Monday, November 25, 2013

Type III Diabetes - ?

To reach her conclusions, de la Monte examined the brains of 45 deceased elderly Alzheimer's patients and found that among those "in the most advanced stage of Alzheimer's, insulin receptors were nearly 80 percent lower than in a normal brain." In healthy brains, insulin stimulates the enzyme that produces the neurotransmitter acetylcholine, the lack of which is seen as a key marker of Alzheimer's disease. In patients with Alzheimer's, de la Monte believes, the brain gradually becomes resistant to insulin.

Previous animal brain studies by de la Monte and others have supported the hypothesis that insulin resistance may be a root cause of Alzheimer's, although many researchers believe that it will emerge as just one of several possible causes, including genetics. Most Alzheimer's patients are not diabetics and while many appear to have insulin-signaling concerns, not all do.

Like Alzheimer's, diabetes has no cure. According to the American Diabetes Association, there are already nearly 26 million diabetics in the country, a number that is growing. Many diabetics do not develop Alzheimer's, but there is measurable overlap and the rates of both diseases are rising. If fatty foods provoke insulin resistance in our brains, then, as New Scientist magazine put it in a recent cover story about the link between diabetes and Alzheimer's, "we may be unwittingly poisoning our brains every time we chow down on burgers and fries."

In the New Scientist article, SUNY-Albany neuroscientist Ewan McNay said: "The epidemic of Type 2 diabetes, if it continues on its current trajectory, is likely to be followed by an epidemic of dementia. That's going to be a huge challenge to the medical and care systems."

This one is a great example of how one wrong conjecture shapes another.

The issue is whether diabetes results from too much ingestion of sugar, or too much ingestion of fat.  For those who have bought the "too much fat is bad" conjecture, the other issues become confusing.  For example, fat in the blood (triglycerides) is a better correlate for heart disease than is cholesterol, and if you reduce carb consumption (especially sugar/fructose) triglycerides decrease significantly for almost all folks.  But fat intake is the problem, right?  But if you eat more fat, lots of fat - up to 85% of total intake - trigs plummet.  Why?  Most likely because when carb intake goes below the toxic level, the liver can stop making trigs out of sugar (especially fructose), and the body learns how to run on fat (in the presence of high sugars, the body will run on sugar).  In short, when the body is fueled with high fat, moderate protein and the right amount of carbs, the body burns fat, does not make much fat in the liver, and regains insulin sensitivity.  These factors are all measurable - so it makes me scratch my head when I read of professionals in the field who still believe that "high fat ingestion" causes diabetes via obesity.
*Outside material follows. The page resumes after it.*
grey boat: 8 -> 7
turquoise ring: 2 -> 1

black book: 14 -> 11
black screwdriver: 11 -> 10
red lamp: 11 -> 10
Burgers and fries may play a role in this, but not because they include fat.  It's the bun, the potatoes, ( especially the giant helpings and free refills of Dr. Pepper and other HFCS laden colas) that crush liver function and pile on with excess blood sugar that brings fat burning to a screeching halt and eventually leaves a person with a big belly, insulin resistant, and with chronically high blood sugars (aka, with metabolic syndrome) - almost begging to get alzheimer's or CVD or cancer (which those with metabolic syndrome and diabetes get at disproportionately high rates).
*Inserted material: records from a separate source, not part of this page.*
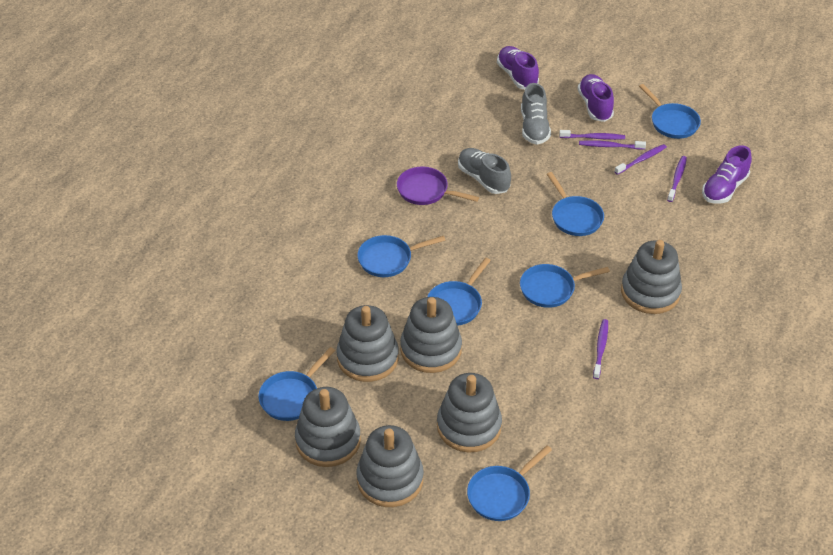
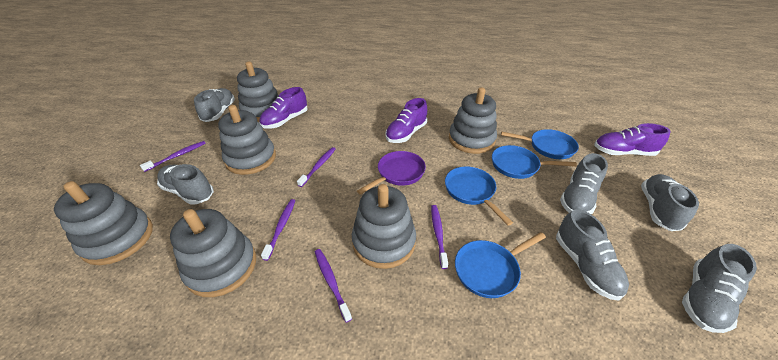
blue pan: 7 -> 4
grey shoe: 2 -> 6

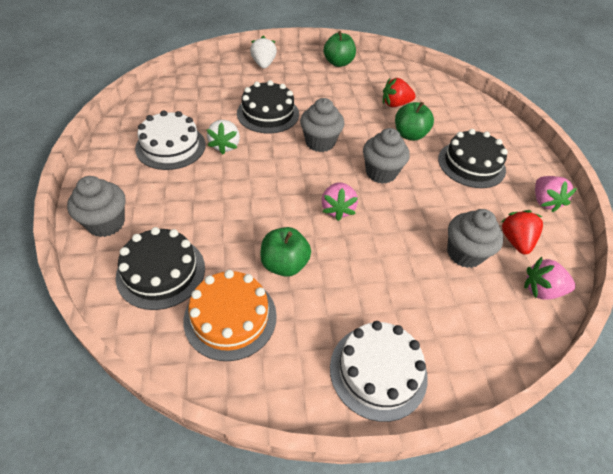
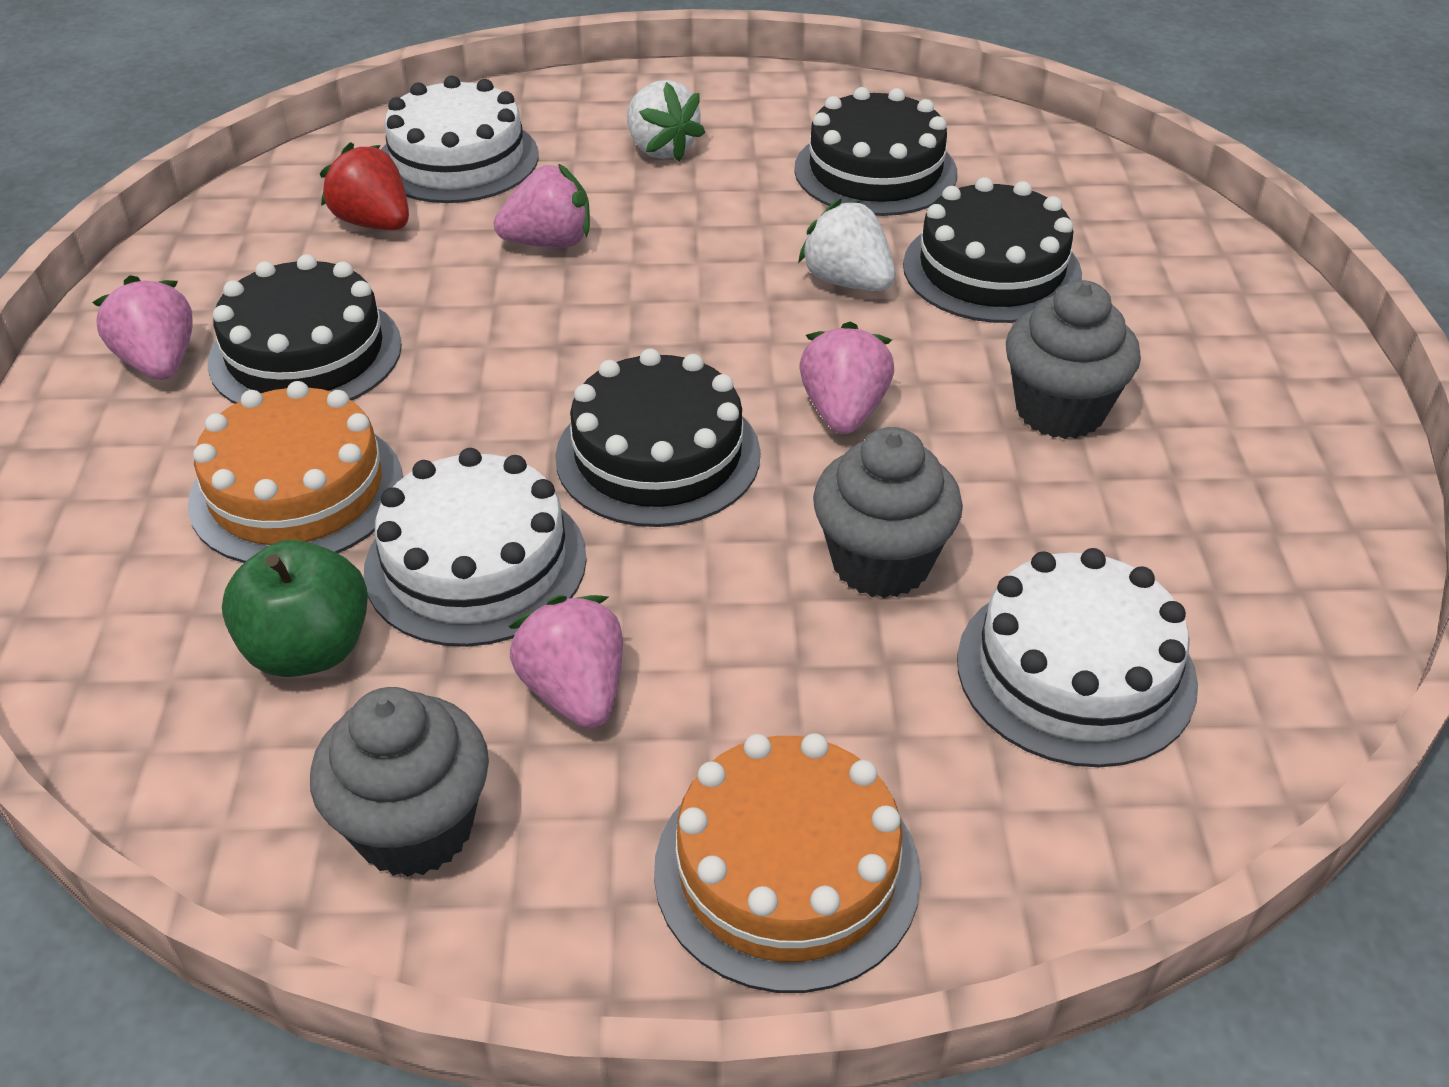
black cake: 3 -> 4
green apple: 3 -> 1
grey cupcake: 4 -> 3
orange cake: 1 -> 2
pink strawberry: 3 -> 4
red strawberry: 2 -> 1
white cake: 2 -> 3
The fact that you can find cultures eating high carb diets (60% carbs), and who smoke heavily (95% in males), and don't have the diseases of civilization, while you can also find populations that eat sugar and don't smoke who do have the diseases of civilization, indicates that sugar (meaning table sugar or HFCS, both of which are 50% fructose) is likely more toxic than are cigarettes.

I think of the rumored last Japanese soldier on some pacific island who was supposedly still waiting as ordered in defense of the turf for the battle with the Americans - who will be the last medical or scientific professional to believe that fat makes you fat and sick, while sugar/carbs are the innocent bystander?